Anomalies du cycle de l’urée
Le traitement des ACU implique une restriction protéique, un apport calorique suffisant et la prise de traitements "évacuateurs" d’azote. Un apport total de 1,2-2,2 g/kg/jour de protéines est conseillé, dont 0,4-1,1 g/kg/jour apportés par un lait industriel spécial, le reste pouvant être apporté par le lait maternel. Si les troubles du cycle de l’urée se manifestent tous par une ammoniémie, leur origine est très variable. Dans un cas de carence sévère en ornithine transcarbamylase, l’allaitement a été arrêté à 1,5 mois en raison d’une hyperammoniémie associée à une infection respiratoire.

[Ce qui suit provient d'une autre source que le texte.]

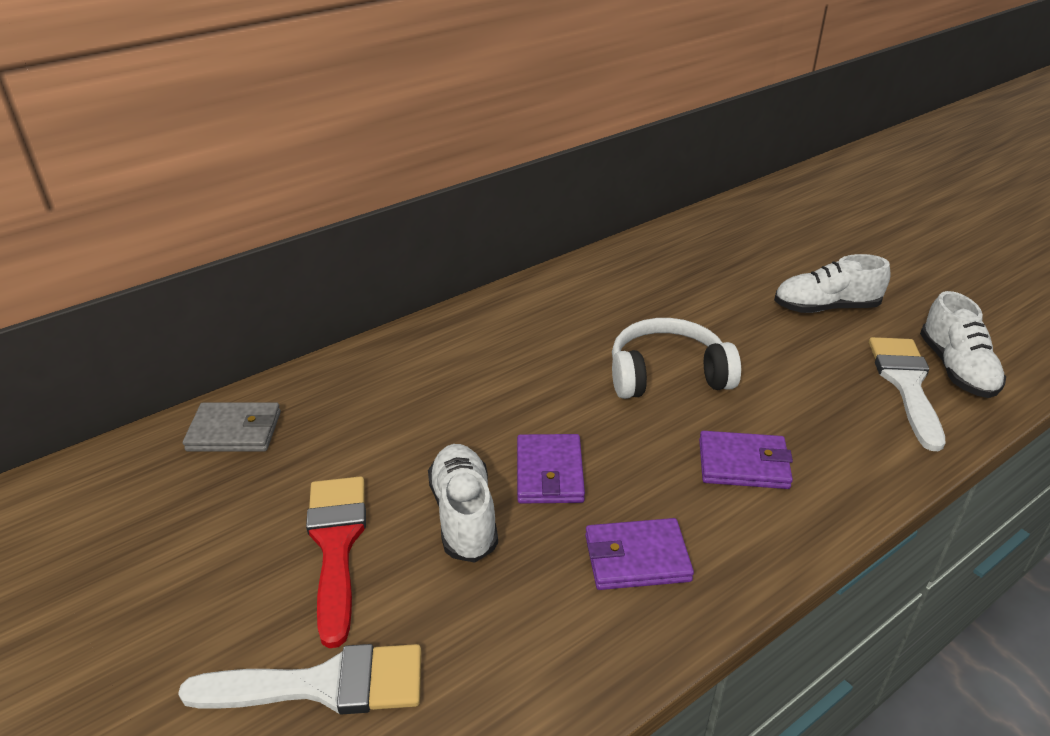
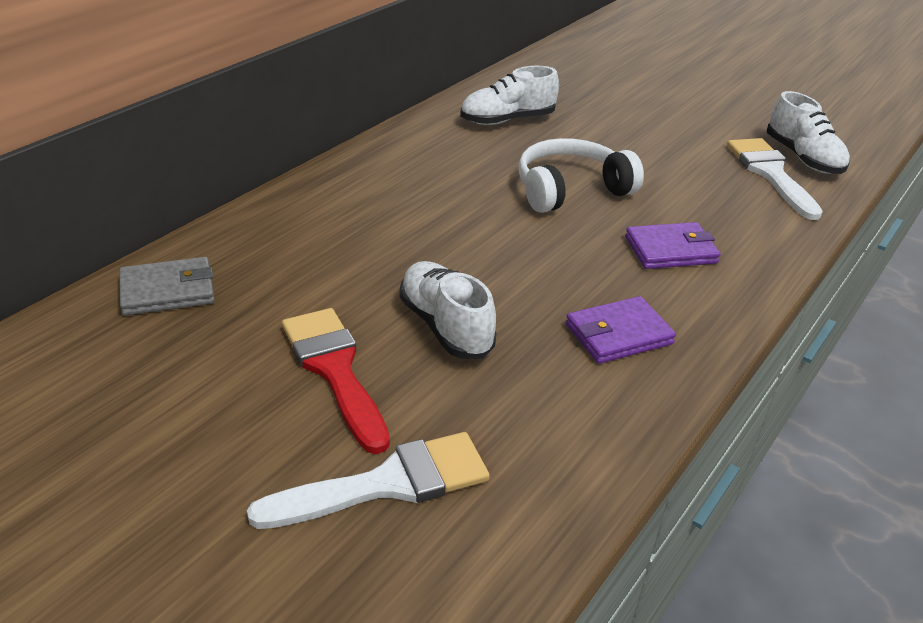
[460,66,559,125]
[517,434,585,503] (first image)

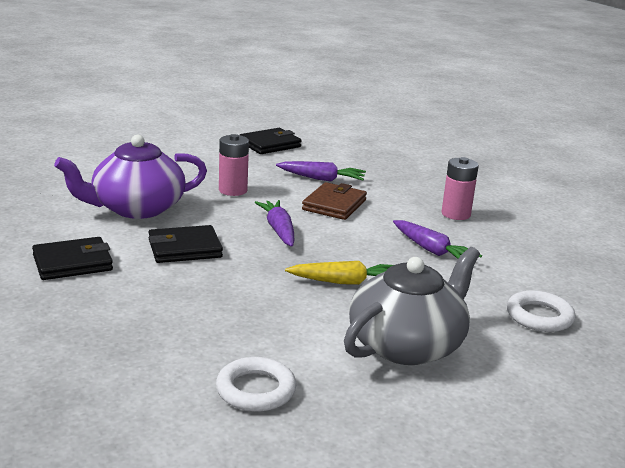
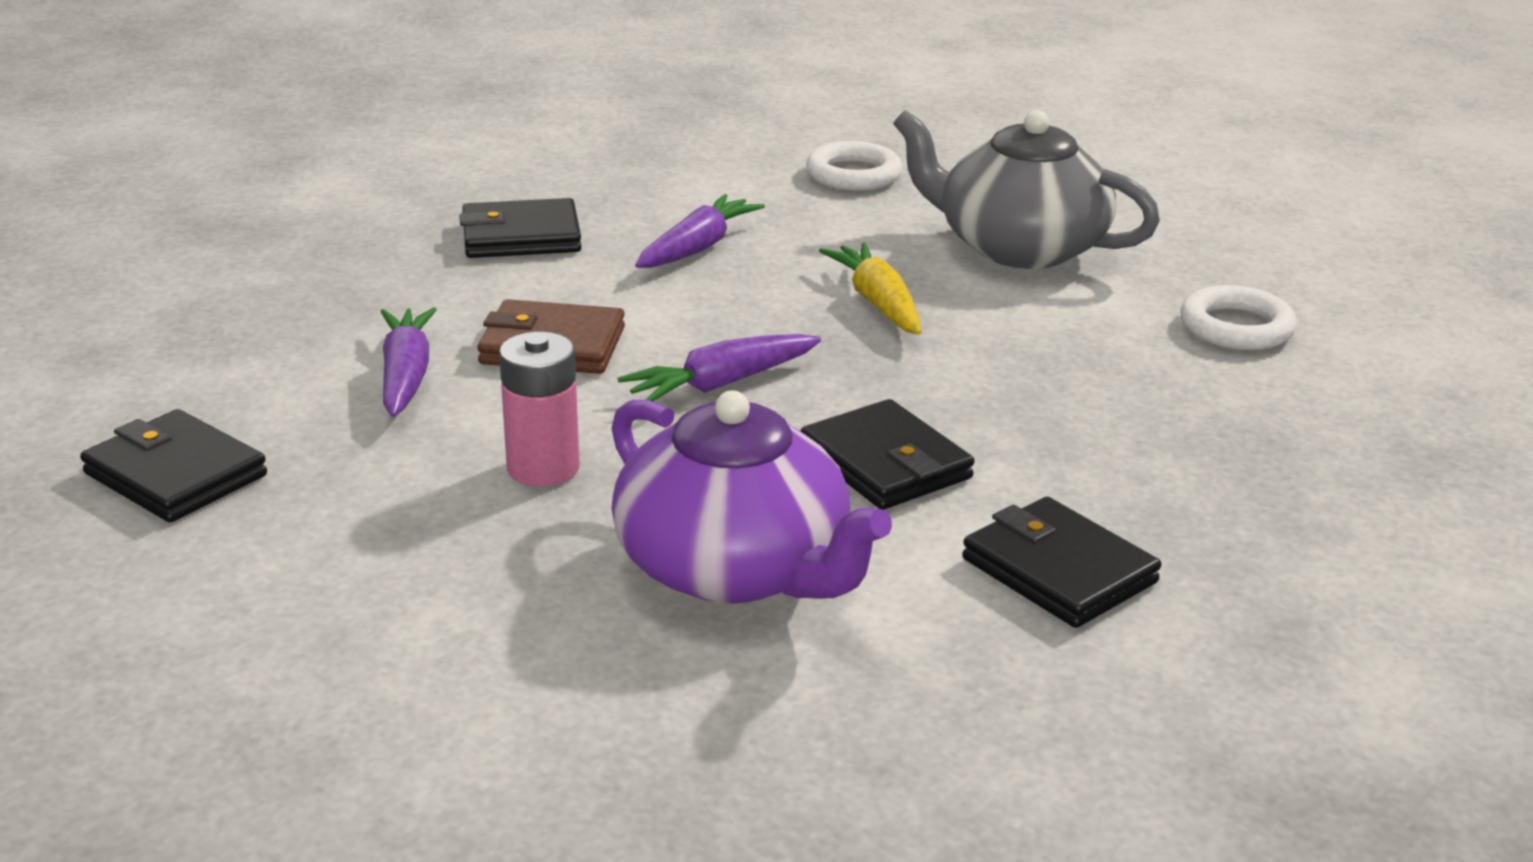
[459,198,581,258]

Une autre étude avait suivi 3 enfants présentant une ACU qui ont été allaités pendant 2 à 9 mois, avec de bons résultats. 2 des enfants étaient mis au sein à la demande, le troisième était nourri au biberon avec du lait maternel exprimé. Un bébé présentant une citrullinémie a été partiellement allaité avec de bons résultats. Chez ces enfants, la gestion devra être individualisée en fonction de l’anomalie de l’enfant et de sa sévérité. Dans certains cas, il sera préférable de donner le lait maternel exprimé au biberon, l’enfant pouvant éventuellement être mis au sein à la demande lorsqu’il est plus âgé. Un suivi clinique, nutritionnel et biologique régulier sera indispensable.
En conclusion
Le tableau de calcul mis au point par les auteurs présente des limites. Les nourrissons présentant une forme modérée de l’anomalie congénitale du métabolisme des acides aminés et/ou des protéines pourront tolérer un pourcentage plus élevé de lait maternel et donc avoir besoin d’un pourcentage plus bas de lait industriel spécial. Ce tableau utilise les taux de protéines des laits industriels disponibles en Espagne (pays des auteurs), et des adaptations aux produits disponibles dans d’autres pays pourront être nécessaires. Les auteurs se sont appuyés sur les recommandations actuelles des spécialistes de la gestion des diverses anomalies métaboliques, qui se fondent sur les données existantes, et qui pourront évoluer avec l’amélioration des connaissances sur le sujet. Par ailleurs, ces anomalies sont rares et la validité de leur tableau a été testée sur peu d’enfants. Ce tableau, s’il est simple à utiliser et intéressant pour évaluer les apports adaptés à un enfant donné, ne doit pas faire oublier l’importance d’une prise en compte individualisée de ces enfants en fonction de la nature exacte de leur problème et des données cliniques et biologiques. La gestion de ces anomalies nécessite un suivi rigoureux et des ajustements dans la gestion de l’alimentation seront généralement nécessaires.